The RAm1-P1 fluorescent conjugate is a cellular client-based thermo-labile sensor of proteostasis network capacity in E. coli. (a) P1 selectively binds to and reacts with RA in E. coli affording the RAm1-P1 conjugate. Thus, only cells transformed with RA exhibit conjugate fluorescence in the confocal image. (b) The pre-formed RAm1-P1 conjugate formed granular aggregate structures as observed by confocal fluorescence imaging (white arrows) after heating at 45 °C for 10 min, serving as a sensor of proteostasis network capacity insufficiency. (c) Transcriptional reprogramming of E. coli by over-expressing the σ³²-I54N heat shock response transcription factor enhances the proteostasis network capacity of the cytosol, protecting the preformed RAm1-P1 conjugate from aggregating upon application of thermal stress.

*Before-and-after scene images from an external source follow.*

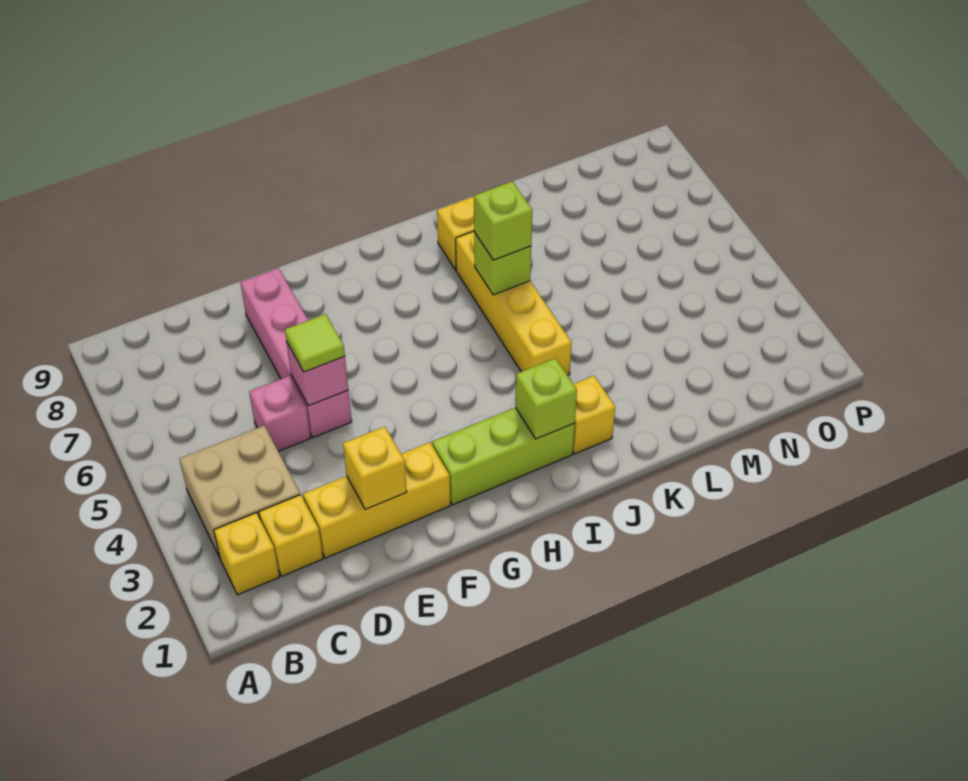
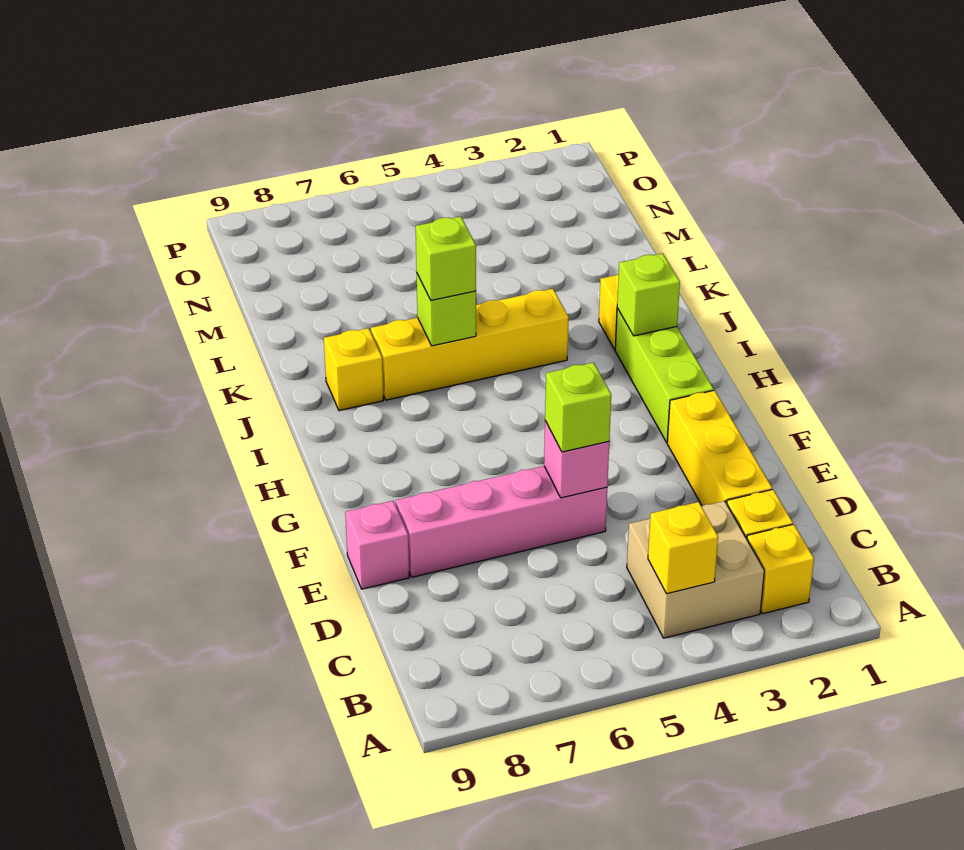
pink brick D5 level 1 -> pink brick E9 level 1
yellow brick E2 level 2 -> yellow brick B4 level 2
lime tile E5 level 3 -> lime brick E5 level 3

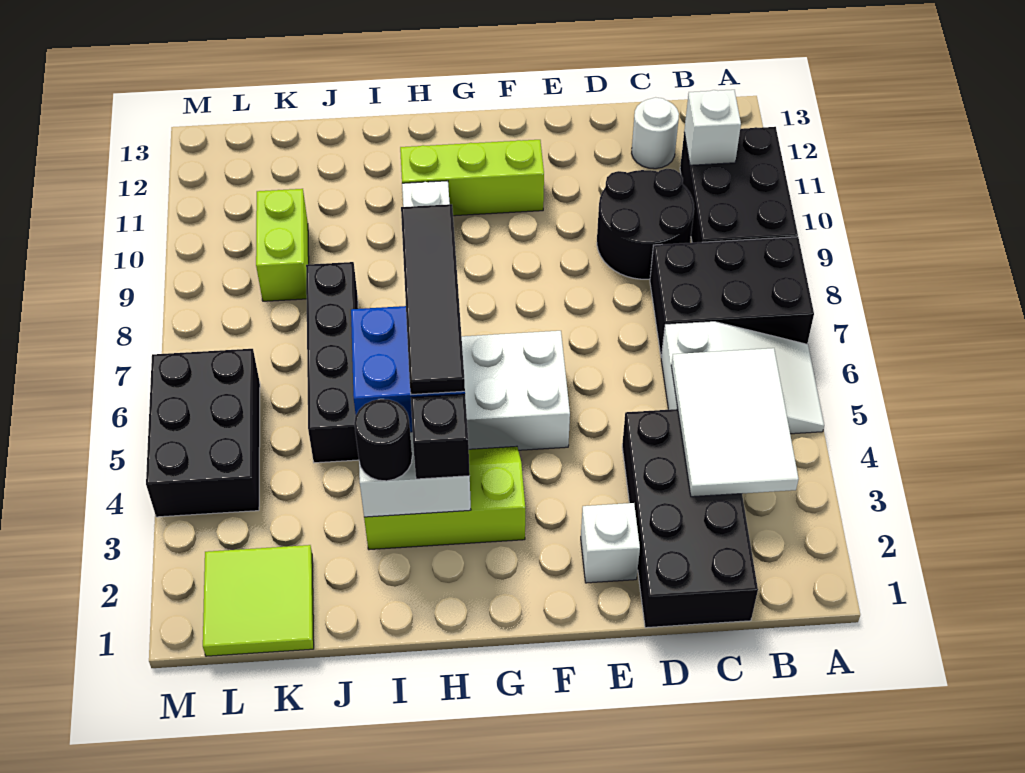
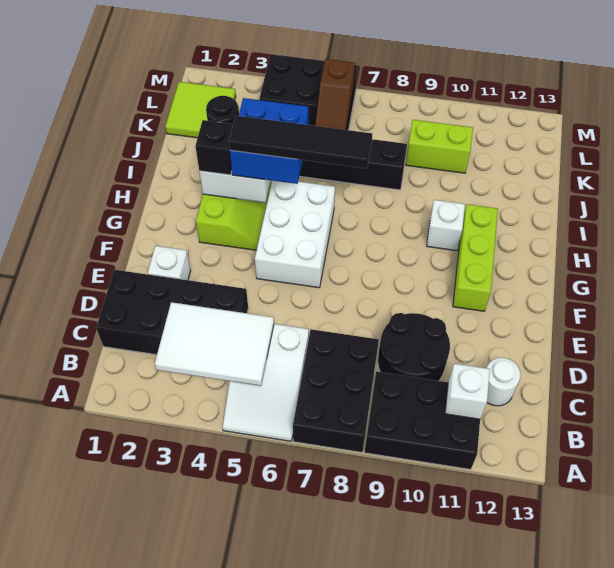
none -> brown slope K6:L6 level 2 top L

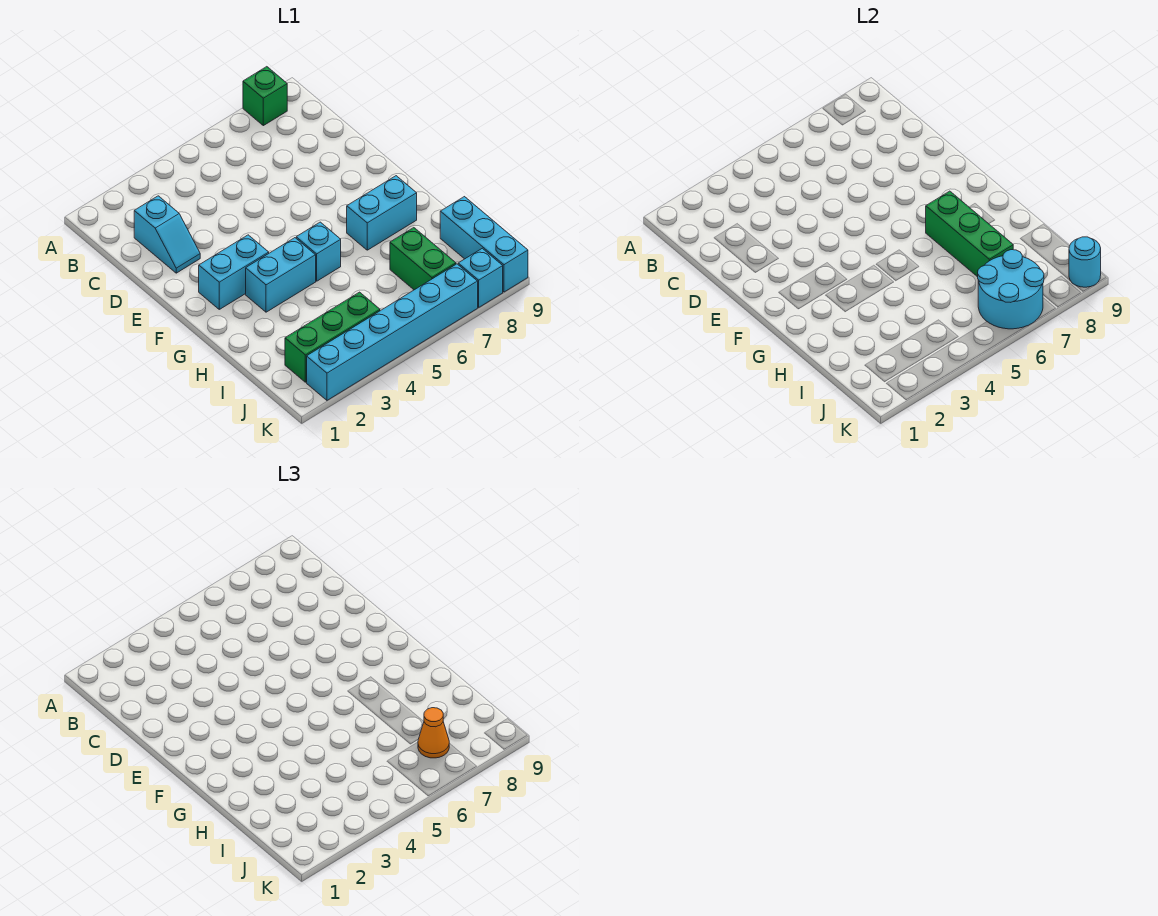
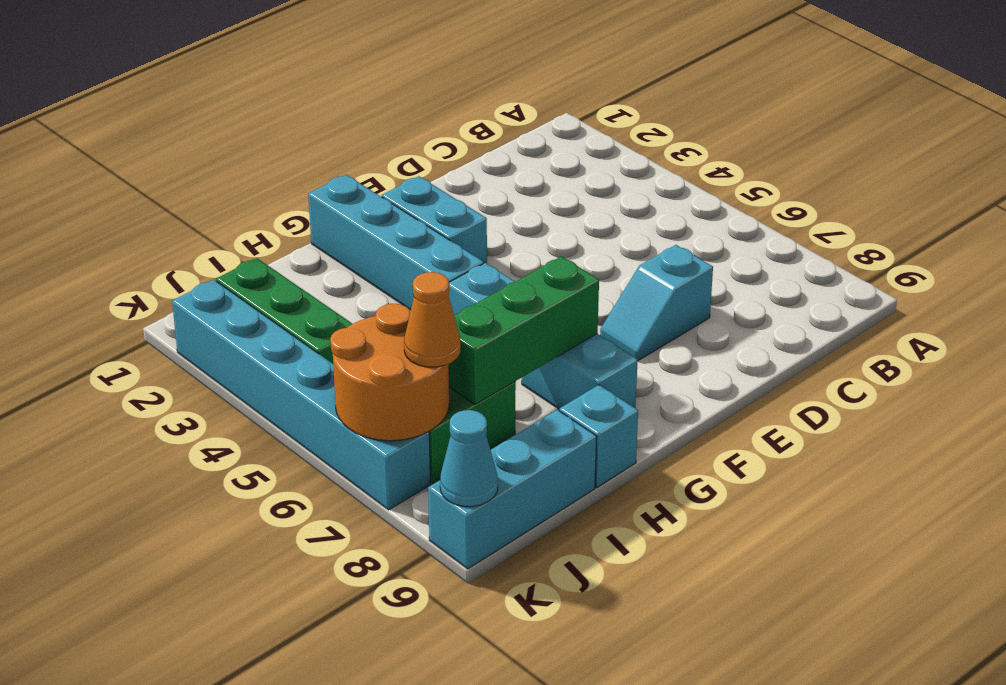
green brick A8 level 1 -> none
cyan slope C2:D2 level 1 top C -> cyan slope D7:E7 level 1 top D
cyan brick G3:G4 level 1 -> cyan brick G1:G4 level 1
cyan round brick J6:K7 level 2 -> orange round brick J6:K7 level 2
cyan brick K8 level 1 -> cyan brick H9 level 1
cyan round brick K9 level 2 -> cyan cone K9 level 2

This is reflected by the lack of granular structures in rightmost confocal image in comparison to the image on the left where aggregation is observed because cytosolic proteostasis network capacity was not preemptively enhanced. Sample preparation and imaging details are described in the Supporting Information, Experimental Section. NT = non-transformed. Images were taken using a Zeiss LSM710 confocal microscope.

Figure 10

The RAm1-P1 fluorescent conjugate is a cellular client-based thermo-labile cellular proteostasis network capacity sensor in HEK293T cells. (a) P1 selectively binds to and reacts with RA and exhibits fluorescence only in HEK293T cells transfected with RA, as discerned from the confocal fluorescence images. (b) The confocal fluorescence images show that the pre-formed RAm1-P1 conjugate retained predominant solubility at 37 °C (first row), however aggregates predominated upon heating at 42 °C for 2 h (second row). Notably, reduction of the temperature from 42 °C to 37 °C for 4 h after thermal stress eliminates the RAm1-P1 granular aggregate structures in the cell (third row), presumably as a consequence of the heat shock response transcriptional program-enabled re-folding of RAm1-P1 and partial degradation of the RAm1-P1 conjugate (see main text). NT = non-transfected; WT = wild-type. Images were taken using a Zeiss LSM710 confocal microscope.